In February, Marseille-headquartered shipping line CMA-CGM signed a 10-year concession for the Port of -Lattakia, in Syria. CMA-CGM has a 51 per cent stake in a new terminal operating company, working with the local Souria Holding. Together they plan to double Lattakia’s throughput from 570,000 TEUs in 2008 to 1 million TEUs by 2012.

It is the second major international ports company to enter the Syrian market in less than a year, following the 10-year deal Manila-based International Container Terminal Services (ICTSI) signed with Tartous Port General Company in the summer of 2008. In September, ICTSI took delivery of its first new cranes for Tartous International Container Terminal – part of a 10-year, $37m investment programme to increase throughput at the port to 450,000 TEUs a year.

In Iraq, port authorities have leased berths at the country’s only deep-sea port at Umm Qasr to CMA-CGM and Jordan’s GLFS.

So despite the gloom, global operators continue to pursue new regional opportunities, even if they are doing so less aggressively than in the recent past.

“Most countries in the region are still seeing some growth,” says Madsen. “But there has undoubtedly been a slowdown.
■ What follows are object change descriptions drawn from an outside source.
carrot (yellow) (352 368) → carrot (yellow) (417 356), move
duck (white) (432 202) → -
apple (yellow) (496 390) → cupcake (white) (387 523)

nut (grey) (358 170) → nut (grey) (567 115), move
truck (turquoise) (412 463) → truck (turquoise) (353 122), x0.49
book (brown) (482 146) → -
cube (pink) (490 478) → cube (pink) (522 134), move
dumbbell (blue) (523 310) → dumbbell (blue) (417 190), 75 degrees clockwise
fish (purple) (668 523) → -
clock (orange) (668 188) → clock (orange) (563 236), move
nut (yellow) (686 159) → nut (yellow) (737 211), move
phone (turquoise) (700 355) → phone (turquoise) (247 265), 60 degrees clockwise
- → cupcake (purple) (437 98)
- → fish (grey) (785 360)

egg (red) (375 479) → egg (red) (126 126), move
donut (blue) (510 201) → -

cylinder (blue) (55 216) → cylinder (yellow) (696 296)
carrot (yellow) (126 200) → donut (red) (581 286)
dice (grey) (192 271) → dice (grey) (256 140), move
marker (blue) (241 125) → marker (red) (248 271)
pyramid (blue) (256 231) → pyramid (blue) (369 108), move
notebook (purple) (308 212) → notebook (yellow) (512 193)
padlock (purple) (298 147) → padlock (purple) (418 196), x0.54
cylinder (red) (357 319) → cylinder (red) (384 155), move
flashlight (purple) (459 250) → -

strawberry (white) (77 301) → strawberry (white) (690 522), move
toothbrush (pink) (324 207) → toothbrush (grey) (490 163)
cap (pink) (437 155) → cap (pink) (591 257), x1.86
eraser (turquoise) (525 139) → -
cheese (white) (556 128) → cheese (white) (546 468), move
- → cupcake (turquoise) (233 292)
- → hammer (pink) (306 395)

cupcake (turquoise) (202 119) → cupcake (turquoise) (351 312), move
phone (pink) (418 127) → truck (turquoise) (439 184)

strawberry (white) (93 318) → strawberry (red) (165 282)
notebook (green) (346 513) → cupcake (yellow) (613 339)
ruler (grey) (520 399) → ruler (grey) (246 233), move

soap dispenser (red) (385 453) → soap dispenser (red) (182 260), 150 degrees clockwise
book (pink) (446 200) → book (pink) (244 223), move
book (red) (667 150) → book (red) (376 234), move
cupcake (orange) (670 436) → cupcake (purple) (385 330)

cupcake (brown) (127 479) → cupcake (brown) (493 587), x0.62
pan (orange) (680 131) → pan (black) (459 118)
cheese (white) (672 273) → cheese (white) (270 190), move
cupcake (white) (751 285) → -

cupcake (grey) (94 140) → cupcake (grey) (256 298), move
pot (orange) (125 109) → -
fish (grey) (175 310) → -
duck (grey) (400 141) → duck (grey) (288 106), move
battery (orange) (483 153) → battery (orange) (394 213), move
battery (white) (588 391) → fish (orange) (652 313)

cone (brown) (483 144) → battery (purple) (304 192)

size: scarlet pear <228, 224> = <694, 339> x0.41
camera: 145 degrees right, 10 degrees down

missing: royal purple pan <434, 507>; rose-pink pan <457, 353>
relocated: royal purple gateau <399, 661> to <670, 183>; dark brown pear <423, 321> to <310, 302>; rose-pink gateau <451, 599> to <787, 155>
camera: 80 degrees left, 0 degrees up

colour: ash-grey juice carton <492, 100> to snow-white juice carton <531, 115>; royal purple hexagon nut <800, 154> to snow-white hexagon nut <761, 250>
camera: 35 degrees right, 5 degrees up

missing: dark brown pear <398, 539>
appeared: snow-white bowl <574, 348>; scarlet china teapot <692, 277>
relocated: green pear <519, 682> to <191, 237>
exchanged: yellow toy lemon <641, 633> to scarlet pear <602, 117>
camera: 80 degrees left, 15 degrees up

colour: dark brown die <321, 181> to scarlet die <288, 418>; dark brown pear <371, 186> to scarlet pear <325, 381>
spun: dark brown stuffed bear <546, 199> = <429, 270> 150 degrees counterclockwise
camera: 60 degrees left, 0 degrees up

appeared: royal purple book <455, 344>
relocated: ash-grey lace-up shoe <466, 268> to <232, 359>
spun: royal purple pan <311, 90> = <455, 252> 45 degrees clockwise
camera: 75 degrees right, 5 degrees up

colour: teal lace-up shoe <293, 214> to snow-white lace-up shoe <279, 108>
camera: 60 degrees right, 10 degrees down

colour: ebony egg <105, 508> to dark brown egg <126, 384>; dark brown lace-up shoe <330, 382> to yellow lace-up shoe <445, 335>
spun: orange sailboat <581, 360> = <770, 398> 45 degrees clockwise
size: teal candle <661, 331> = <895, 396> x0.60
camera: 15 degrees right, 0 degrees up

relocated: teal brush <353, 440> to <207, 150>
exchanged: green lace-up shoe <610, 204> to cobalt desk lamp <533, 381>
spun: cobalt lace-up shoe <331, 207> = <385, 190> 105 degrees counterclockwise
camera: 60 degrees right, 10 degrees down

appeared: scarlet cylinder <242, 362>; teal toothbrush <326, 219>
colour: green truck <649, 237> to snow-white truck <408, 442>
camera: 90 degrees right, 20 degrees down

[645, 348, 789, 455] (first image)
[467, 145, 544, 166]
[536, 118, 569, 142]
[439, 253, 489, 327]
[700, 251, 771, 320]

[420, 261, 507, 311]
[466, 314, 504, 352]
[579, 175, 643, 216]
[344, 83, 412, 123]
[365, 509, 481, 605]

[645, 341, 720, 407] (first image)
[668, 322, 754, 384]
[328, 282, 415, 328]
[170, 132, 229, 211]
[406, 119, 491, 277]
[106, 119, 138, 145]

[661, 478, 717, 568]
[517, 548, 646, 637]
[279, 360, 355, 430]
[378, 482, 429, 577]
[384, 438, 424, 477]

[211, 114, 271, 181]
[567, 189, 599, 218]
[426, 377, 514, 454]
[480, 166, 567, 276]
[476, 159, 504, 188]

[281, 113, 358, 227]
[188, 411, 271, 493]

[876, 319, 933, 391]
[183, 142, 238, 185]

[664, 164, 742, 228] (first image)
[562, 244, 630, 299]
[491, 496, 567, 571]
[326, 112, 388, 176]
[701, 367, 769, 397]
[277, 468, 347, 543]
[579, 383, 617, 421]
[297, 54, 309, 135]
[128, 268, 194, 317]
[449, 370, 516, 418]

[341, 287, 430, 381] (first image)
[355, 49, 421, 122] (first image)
What really matters is providing the right capacity in the right place at the right price.

“There is a new realism in what terminal operators are prepared to invest. This is no longer the bullish world in which everyone – port operators, private equity players and shipping lines – was throwing money around. These are tough times, and companies need to concentrate on core business.”

Major port operators in the Middle East

APM Terminals

■          Tanger Med I, Morocco

■          Suez Canal Container Terminal, Egypt*

■          Aqaba Container Terminal, Jordan

■          Port of Salalah, Oman

■          Khalifa bin Salman Port, Bahrain

CMA-CGM

■          Tanger Med I, Morocco

■          Lattakia Port, Syria

■          Umm Qasr, Iraq

Cosco Pacific 

■          Suez Canal Container Terminal, Egypt*

DP World  

■          Djazair, Algeria

■          Djendjen, Algeria

■          Sokhna, Egypt

■          Jeddah South Container Terminal, Saudi Arabia

■          King Abdullah Economic City Seaport, Saudi Arabia

■          Aden Container Terminal, Yemen

■          Fujairah Port

■          Jebel Ali Port, Dubai

■          Khalifa Port, Abu Dhabi

Gulftainer 

■          Khorfakkan Container Terminal, Sharjah

■          Sharjah Container Terminal

Hutchison Port Holdings   

■          Alexandria Terminal, Egypt

■          Dekheila Terminal, Alexandria, Egypt

■          Oman International Container Terminal (Sohar)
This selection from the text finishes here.